I knew those people weren’t doing it for the money. Most local boards pay very little, if anything at all. The hours can be long.
There is much more to do than just attend meetings. Elected officials have to study agendas and do their homework on proposals. They also have to attend public functions. They take phone calls at night or listen to their neighbors and constituents. They get stopped at grocery stores to hear about the concerns of people they represent.
As a former member of the media, we could be pretty tough on local officials. If we didn’t like their decisions, we didn’t hesitate to let them know about it on our Opinion pages. We’d write editorials that criticized them or their actions.
And, if that wasn’t enough, voters would let them know of their dissatisfaction – and sometimes they weren’t very polite.
I’ve covered meetings in which elected officials were verbally abused.
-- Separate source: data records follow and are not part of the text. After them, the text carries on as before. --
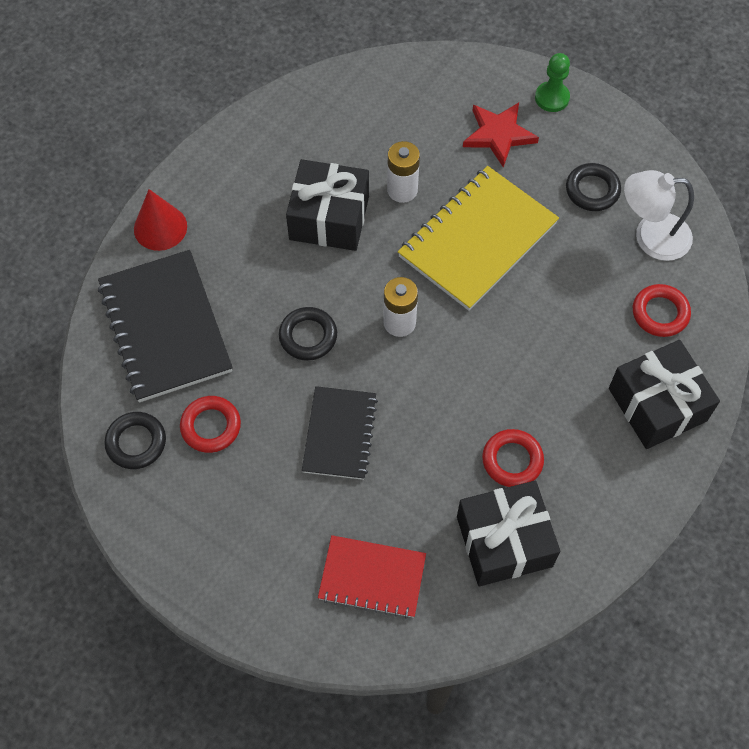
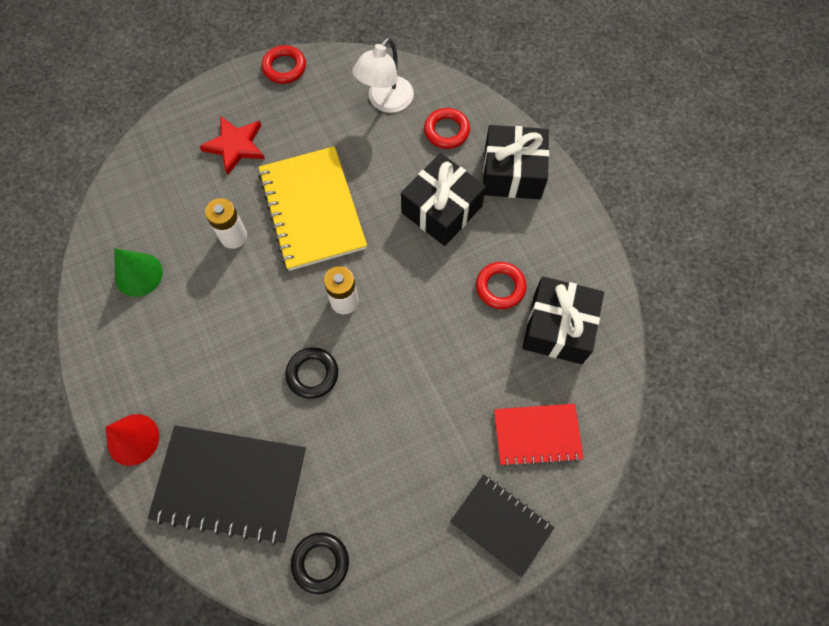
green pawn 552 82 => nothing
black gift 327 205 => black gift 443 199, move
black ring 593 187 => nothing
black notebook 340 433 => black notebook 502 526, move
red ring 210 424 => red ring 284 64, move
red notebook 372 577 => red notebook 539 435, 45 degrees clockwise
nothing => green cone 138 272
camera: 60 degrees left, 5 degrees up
In one case in Texas, I also witnessed a board member being physically assaulted. He wasn’t paid for being a board member.
Being a public official can sometimes be very unrewarding.
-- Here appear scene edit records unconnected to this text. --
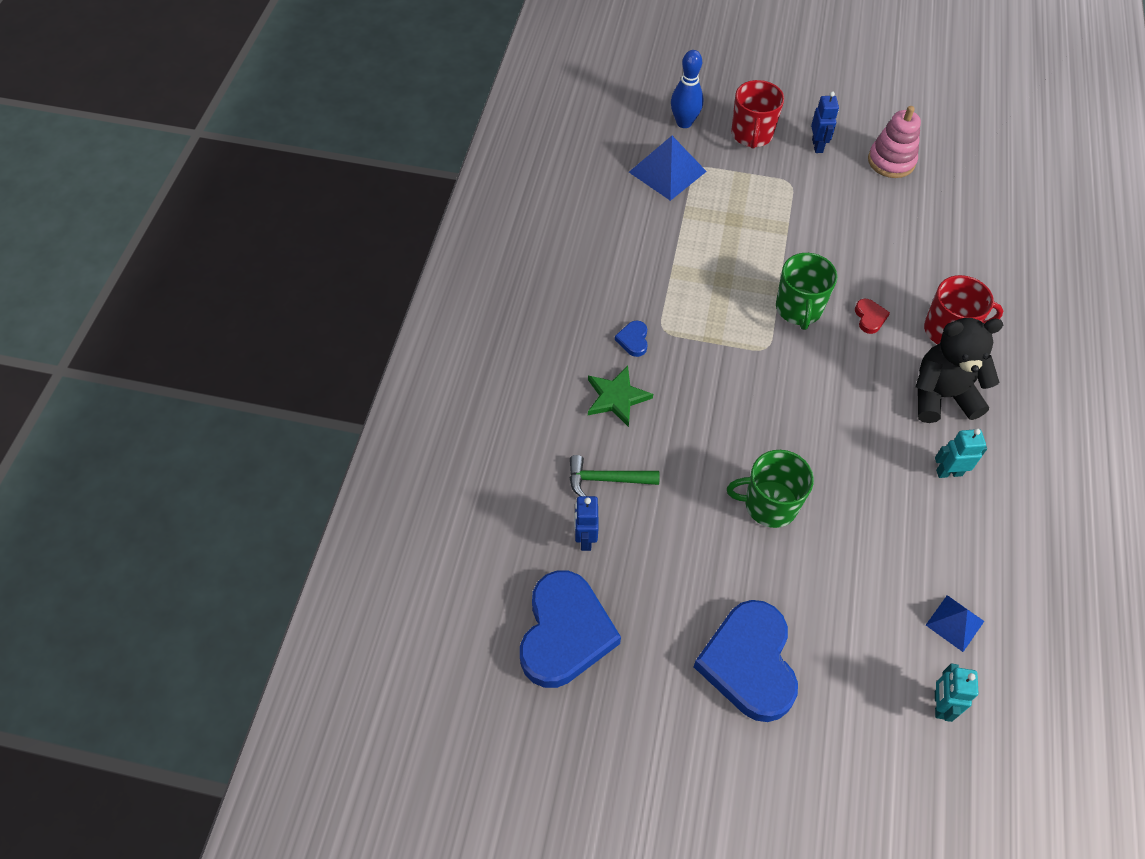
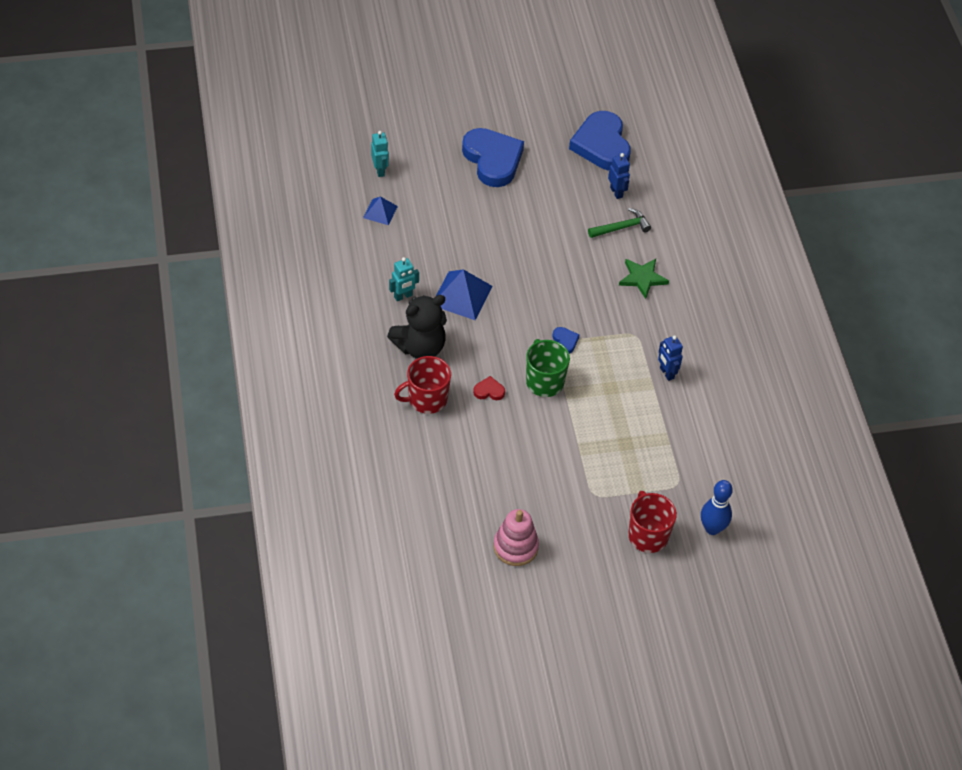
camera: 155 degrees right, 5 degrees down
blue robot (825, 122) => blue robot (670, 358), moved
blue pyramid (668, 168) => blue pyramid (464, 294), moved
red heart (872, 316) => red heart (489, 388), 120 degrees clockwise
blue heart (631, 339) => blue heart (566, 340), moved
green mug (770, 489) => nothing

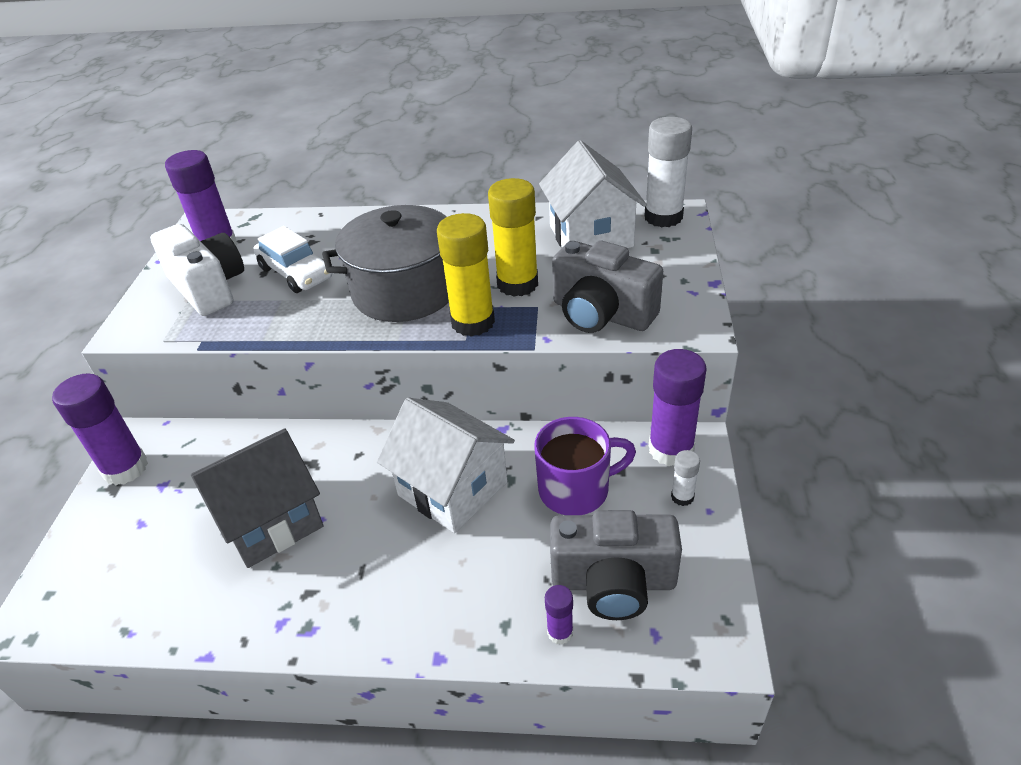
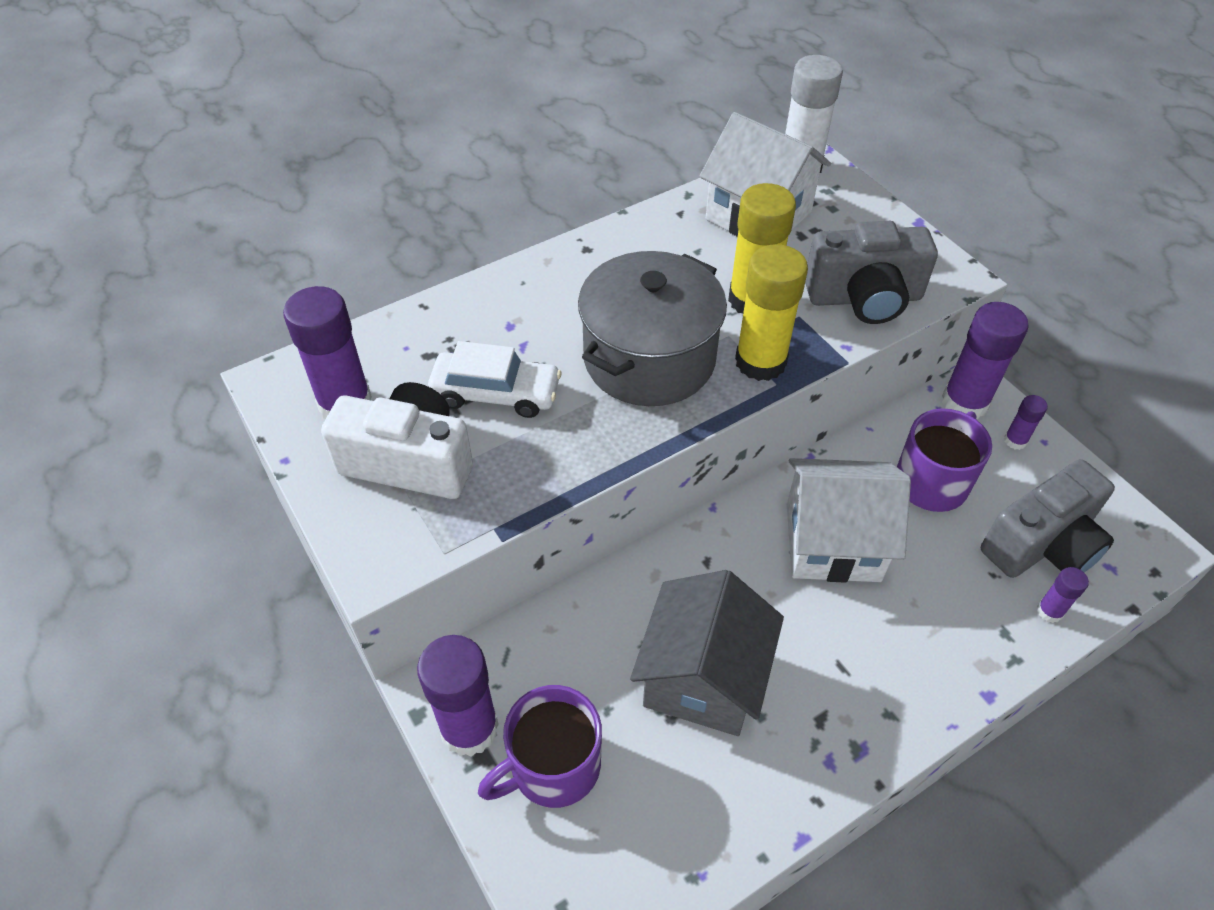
camera: 40 degrees left, 10 degrees up
white glue stick (685, 478) => purple glue stick (1026, 422)
nothing => purple mug (540, 746)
So, why do they seek such demanding positions? I’m sure there are some who seek office because of the prestige of being a city mayor or school board president. People have high regard for these positions.
But I’ve come to believe that the many men and women who seek public office do so because it is a good way to give back to their communities. They want to be involved in decisions that will better their communities.
While I sometimes could be hard on public officials, I came to respect what they were trying to accomplish.
When I was a young reporter on the Marquette (Mich.) Mining Journal, I was assigned to the Ishpeming office. I wrote several stories that likely painted a negative picture of that area.
A city council member from the nearby town of Negaunee wanted to approve a resolution banning me from writing any negative stories. The council, of course, declined his request. I snickered. I thought it was funny.
But, looking back at it, I now understand his move. That councilman was proud of his city. And he was proud to be one of its representatives.
Another time, I wrote some stories critical of the mayor of Del Rio, Texas. The mayor was instrumental in closing a neighborhood fire station and building a new one on the outskirts of the city. The newspaper’s editorial board opposed the move. I can remember the mayor standing outside our pressroom on an early Sunday morning, waiting for the press to start so he could see what we wrote about him.
Elected officials don’t always make popular decisions. I’m sure, though, they believe they are making decisions that are best for the voters.
I have come to appreciate the hard work and efforts of all the people who give up their time with their families or time they could be doing other things to make important decisions in our communities. They don’t get enough recognition for all the good work they do.
It is easy to be critical of elected officials, but put yourself in their shoes — there is a lot of responsibility in representing us on the many local boards of government. My hat is off to all the men and women who represent us well.